氨苄西林标准品对42 株大肠埃希菌分离株的MIC50和 MIC90分别为 0.5、8.0 mg/L，其整体 MIC 为0.125～64.000 mg/L，部分分离株对氨苄西林已产生耐药性。

本研究苜蓿提取物按其黄酮化合物含量计算，原液初始浓度为9 630 mg/L。按倍比稀释计算，抑菌活性研究中工作液浓度为9.404～9 630.000 mg/L。其对大肠埃希菌分离株MIC50和MIC90分别为1 203.75、4 815.00 mg/L，其MIC为601.87～9 630.00 mg/L（表1）。

表1 大肠埃希菌分离株体外抑菌活性研究结果

3 讨论

禽大肠杆菌病是由大肠埃希菌引起的一类原发或继发性禽类传染病，其主要症状为心包炎、滑膜炎、大肠杆菌性肉芽肿、脐炎、蜂窝组织炎等，对规模化养殖威胁巨大。随着大肠埃希菌耐药菌株的出现，该病的治疗也愈发困难。苜蓿是一种在中国分布较广的多年生草本植物，在中国畜禽养殖业已作为优良牧草长期使用。近代医学研究发现，其含有的活性物质对常见病原菌及耐药性病原菌具有一定的抑制功能。杨蕾等［6］报道苜蓿黄酮提取物对云南地区分离的枯草芽孢杆菌、普通变形杆菌、大肠埃希菌、铜绿假单胞菌和金黄色葡萄球菌的MIC 分别为1.5、1.5、3.0、2.0 和 2.5 mg/mL；廖天录等［7］报道航天苜蓿中黄酮提取物对甘肃地区大肠埃希菌和金黄色葡萄球菌的 MIC 为 0.4 和 0.7 mg/mL；李波等［8］报道苜蓿皂苷提取物对齐齐哈尔地区大肠埃希菌和枯草芽孢杆菌的 MIC 分别为 0.024 0、0.047 9 mg/mL，对真菌无明显抑制效果；卢小康等［9］报道苜蓿提取液对甘肃地区绿脓杆菌、停乳链球菌、大肠埃希菌及金黄色葡萄球菌的 MIC 分别为 0.674、1.347、2.695 及2.695 mg/mL；王家皓等［10］报道南苜蓿叶总黄酮提取物对大肠埃希菌和金黄色葡萄球菌标准株的MIC 分别为0.15、0.20 mg/mL。

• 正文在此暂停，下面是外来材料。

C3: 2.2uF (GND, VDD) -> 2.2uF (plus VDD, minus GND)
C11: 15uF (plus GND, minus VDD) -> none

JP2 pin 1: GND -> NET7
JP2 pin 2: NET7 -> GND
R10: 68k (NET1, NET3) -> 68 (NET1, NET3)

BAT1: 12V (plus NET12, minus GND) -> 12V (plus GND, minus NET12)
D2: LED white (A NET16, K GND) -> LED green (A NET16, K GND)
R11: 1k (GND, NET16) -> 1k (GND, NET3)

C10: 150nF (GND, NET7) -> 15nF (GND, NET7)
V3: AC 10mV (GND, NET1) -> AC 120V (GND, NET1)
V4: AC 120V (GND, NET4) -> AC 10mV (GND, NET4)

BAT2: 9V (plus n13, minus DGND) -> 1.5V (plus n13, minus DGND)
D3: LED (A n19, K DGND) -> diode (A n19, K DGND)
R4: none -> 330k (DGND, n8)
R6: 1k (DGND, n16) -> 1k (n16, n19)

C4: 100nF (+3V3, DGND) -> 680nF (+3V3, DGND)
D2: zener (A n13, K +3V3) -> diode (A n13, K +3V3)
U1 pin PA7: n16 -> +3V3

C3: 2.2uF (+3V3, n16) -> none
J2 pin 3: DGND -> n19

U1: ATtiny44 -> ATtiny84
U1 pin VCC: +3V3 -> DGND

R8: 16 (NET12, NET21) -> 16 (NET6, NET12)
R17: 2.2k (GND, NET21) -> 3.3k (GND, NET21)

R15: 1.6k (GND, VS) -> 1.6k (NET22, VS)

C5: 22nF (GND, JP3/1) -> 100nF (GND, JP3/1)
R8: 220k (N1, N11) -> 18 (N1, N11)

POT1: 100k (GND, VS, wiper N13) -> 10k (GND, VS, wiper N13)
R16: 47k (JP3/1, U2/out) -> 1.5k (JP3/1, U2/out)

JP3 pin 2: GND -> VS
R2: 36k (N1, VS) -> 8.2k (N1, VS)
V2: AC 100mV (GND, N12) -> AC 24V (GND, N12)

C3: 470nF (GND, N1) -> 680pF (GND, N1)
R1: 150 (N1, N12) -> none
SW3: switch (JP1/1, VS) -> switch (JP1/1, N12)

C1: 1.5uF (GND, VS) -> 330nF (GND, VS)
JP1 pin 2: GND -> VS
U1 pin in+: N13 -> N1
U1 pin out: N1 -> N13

本试验苜蓿黄酮提取液对禽源大肠埃希菌分离株的 MIC50和 MIC90分别为 1 203.75 、4 815.00 mg/L，对苜蓿提取液体外抑菌活性研究发现，提取液对临床分离的大肠埃希菌具有一定的抑制效果，部分分离株对提取液敏感性较高，在相对较低浓度时（601.87 mg/L）就出现明显的生长抑制效果。而部分分离株则对提取液不敏感，在初始工作浓度时仍正常生长，未见明显的生长抑制现象。对氨苄西林耐药菌株MIC 分析，并未发现明显的耐药菌株抑制活性，即对部分氨苄西林耐药菌株表现出生长抑制效果，而对部分氨苄西林耐药菌株未见生长抑制。分析可能是黄酮类化合物抑菌机制与β-内酰胺类抗生素抑菌机制不同。